MicroRNA及其靶基因在糖尿病肾病小鼠肾脏的表达

 验证与糖尿病肾病小鼠肾脏相关的microRNAs的表达并运用实时荧光定量PCR分析靶基因与糖尿病肾病的关系。以db/db小鼠为模型组（DN组），db/m小鼠为正常组（NC组），定期测量小鼠的体重、血糖、甘油三酯、总胆固醇及24 h尿蛋白排泄率。留取DN小鼠与NC小鼠肾脏组织，检测肾脏组织形态学染色及实时荧光定量PCR（qRT-PCR）。qRT-PCR验证差异表达的microRNAs及其靶基因的mRNA表达水平。血糖、24 h尿蛋白排泄率结果表明糖尿病肾病动物模型构建成功。与NC小鼠相比，DN小鼠肾脏miR-196a、miR-21、miR-200b表达明显升高，且差异有统计学意义（P<0.05）。miR-196a、miR-200b、miR-21的表达水平与血糖、甘油三酯、总胆固醇、24 h尿蛋白排泄率存在正相关关系（P<0.05）。利用miRNAs数据库预测miR-196a的靶基因有ANX1、HOXB7、PTEN、FOXO1、HOXB8、HOXA5等。与NC组比较，DN组ANX1、FOXO1的mRNA表达水平降低，且差异有统计学意义（P<0.05）。同时ANX1、FOXO1与24 h尿蛋白排泄率存在正相关（P<0.05）。MiR-196a可能通过调节ANX1、FOXO1的表达水平来参与糖尿病肾病的发生发展。

Expression of microRNA and target gene in kidney of diabetic nephropathy mice

In this paper, the expression of microRNAs in diabetic nephropathy is verified and the relationship between the target genes and the diabetic nephropathy is analyzed by qRT-PCR. With db/db mice as the model group (DN group) and db/m mice as normal group (NC group), we measure the weight, the blood glucose, the triglyceride, the total cholesterol and the 24 h urinary albumin excretion rate in every mice.
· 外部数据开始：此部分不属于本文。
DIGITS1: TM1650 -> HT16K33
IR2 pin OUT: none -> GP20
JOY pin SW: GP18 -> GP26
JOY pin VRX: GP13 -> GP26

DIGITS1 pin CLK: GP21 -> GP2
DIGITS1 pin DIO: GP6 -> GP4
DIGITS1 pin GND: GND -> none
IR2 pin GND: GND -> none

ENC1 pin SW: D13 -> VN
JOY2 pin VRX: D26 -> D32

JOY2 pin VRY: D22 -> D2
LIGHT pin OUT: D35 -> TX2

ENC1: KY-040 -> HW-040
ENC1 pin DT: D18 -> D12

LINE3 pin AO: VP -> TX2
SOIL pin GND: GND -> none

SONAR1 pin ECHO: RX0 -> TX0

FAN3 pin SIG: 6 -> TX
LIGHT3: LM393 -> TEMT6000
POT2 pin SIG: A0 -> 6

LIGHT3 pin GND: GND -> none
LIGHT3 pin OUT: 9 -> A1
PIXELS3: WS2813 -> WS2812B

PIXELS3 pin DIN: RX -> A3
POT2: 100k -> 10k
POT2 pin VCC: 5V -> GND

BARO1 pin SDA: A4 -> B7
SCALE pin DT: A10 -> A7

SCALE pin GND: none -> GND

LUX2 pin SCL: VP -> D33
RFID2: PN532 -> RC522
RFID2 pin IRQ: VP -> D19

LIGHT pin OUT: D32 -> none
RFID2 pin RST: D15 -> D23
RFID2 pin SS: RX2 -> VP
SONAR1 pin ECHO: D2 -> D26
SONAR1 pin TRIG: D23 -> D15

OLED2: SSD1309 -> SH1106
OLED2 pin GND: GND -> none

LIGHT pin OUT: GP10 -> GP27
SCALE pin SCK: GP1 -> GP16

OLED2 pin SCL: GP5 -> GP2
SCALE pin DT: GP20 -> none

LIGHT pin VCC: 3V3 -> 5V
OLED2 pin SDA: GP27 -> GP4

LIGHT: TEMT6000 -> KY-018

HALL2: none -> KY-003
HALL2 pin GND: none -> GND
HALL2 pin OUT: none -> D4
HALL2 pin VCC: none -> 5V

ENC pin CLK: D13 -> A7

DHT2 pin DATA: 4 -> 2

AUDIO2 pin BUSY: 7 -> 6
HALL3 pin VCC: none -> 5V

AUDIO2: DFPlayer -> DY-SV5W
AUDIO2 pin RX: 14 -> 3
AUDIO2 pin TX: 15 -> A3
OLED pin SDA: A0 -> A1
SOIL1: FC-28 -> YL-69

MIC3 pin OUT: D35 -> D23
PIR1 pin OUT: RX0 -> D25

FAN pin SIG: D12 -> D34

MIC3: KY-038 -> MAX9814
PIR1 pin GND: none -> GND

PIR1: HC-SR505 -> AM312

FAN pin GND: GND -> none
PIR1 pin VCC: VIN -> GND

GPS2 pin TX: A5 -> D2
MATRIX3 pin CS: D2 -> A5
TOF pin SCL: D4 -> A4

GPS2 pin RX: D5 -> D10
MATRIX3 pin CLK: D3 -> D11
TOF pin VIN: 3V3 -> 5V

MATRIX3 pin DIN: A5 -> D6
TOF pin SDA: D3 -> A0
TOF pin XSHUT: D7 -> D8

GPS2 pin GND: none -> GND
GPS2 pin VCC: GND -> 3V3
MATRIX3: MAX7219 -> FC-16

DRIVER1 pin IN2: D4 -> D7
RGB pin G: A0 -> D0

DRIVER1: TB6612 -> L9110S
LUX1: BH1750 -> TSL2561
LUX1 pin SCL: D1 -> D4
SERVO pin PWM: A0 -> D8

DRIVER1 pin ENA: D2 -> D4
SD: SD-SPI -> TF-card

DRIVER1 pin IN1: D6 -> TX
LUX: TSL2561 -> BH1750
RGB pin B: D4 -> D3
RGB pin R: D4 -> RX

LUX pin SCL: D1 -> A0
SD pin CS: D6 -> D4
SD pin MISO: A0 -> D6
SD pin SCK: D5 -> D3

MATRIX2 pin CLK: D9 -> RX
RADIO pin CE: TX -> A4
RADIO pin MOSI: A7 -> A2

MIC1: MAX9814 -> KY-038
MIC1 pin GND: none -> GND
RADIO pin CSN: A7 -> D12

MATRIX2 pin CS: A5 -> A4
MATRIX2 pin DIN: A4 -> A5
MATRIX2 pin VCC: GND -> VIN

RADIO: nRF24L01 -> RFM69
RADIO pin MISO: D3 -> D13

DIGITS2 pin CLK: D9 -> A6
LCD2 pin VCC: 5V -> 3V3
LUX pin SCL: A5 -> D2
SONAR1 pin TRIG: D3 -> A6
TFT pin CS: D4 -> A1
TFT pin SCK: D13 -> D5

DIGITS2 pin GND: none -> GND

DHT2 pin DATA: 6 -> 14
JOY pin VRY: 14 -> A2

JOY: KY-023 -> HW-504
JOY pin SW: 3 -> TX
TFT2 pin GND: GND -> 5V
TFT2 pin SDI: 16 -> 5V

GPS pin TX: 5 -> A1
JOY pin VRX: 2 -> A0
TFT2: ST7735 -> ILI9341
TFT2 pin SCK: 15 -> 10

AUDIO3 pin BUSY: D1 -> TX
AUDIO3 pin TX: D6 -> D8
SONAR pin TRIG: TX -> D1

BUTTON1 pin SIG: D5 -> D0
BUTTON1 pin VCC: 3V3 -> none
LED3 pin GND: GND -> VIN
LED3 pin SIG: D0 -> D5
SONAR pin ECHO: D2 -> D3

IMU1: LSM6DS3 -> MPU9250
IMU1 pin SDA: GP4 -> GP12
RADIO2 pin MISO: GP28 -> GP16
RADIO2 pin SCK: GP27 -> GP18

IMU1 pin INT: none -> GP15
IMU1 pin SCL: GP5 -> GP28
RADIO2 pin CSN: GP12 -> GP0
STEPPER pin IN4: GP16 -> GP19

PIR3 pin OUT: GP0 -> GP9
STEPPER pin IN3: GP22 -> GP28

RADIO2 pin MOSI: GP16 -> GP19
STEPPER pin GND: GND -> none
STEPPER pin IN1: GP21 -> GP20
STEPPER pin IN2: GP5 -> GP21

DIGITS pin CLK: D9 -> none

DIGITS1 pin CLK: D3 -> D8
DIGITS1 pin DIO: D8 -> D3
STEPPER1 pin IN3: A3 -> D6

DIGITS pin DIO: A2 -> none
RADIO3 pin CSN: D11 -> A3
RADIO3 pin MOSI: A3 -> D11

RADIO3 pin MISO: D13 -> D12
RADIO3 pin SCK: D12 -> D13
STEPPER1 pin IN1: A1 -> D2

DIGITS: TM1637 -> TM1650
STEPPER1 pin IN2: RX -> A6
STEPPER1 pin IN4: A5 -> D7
The renal tissue from the kidney of the DN and NC mice is taken for pathological examination and qRT-PCR. The difference of the expression levels of microRNAs is confirmed by qRT-PCR, and then the mRNA expression of the target genes is verified. The DN animal model is successfully constructed according to the blood glucose and the 24 h urinary albumin excretion rate results. The expression levels of miR-196a, miR-21 and miR-200b are significantly increased in the DN mice compared with the NC mice, and the difference is statistically significant(P<0.05).The expression levels of miR-196a, miR-200b and miR-21 are positively correlated with the level of the blood glucose, the triglyceride, the total cholesterol and the 24h urinary protein excretion rate. The microRNAs database is used to predict the target genes of miR-196a, including ANX1, HOXB7, PTEN, FOXO1, HOXB8 and HOXA5. The expression levels of the ANX1 and the FOXO1 are significantly lower in the DN mice compared with the NC group, and the difference is statistically significant(P<0.05). There is a positive correlation between the ANX1, the FOXO1 and the 24 h urinary protein excretion rate. It is concluded that miR-196a may be involved in the development of the diabetic nephropathy to regulate the expressions of the ANX1 and the FOXO1.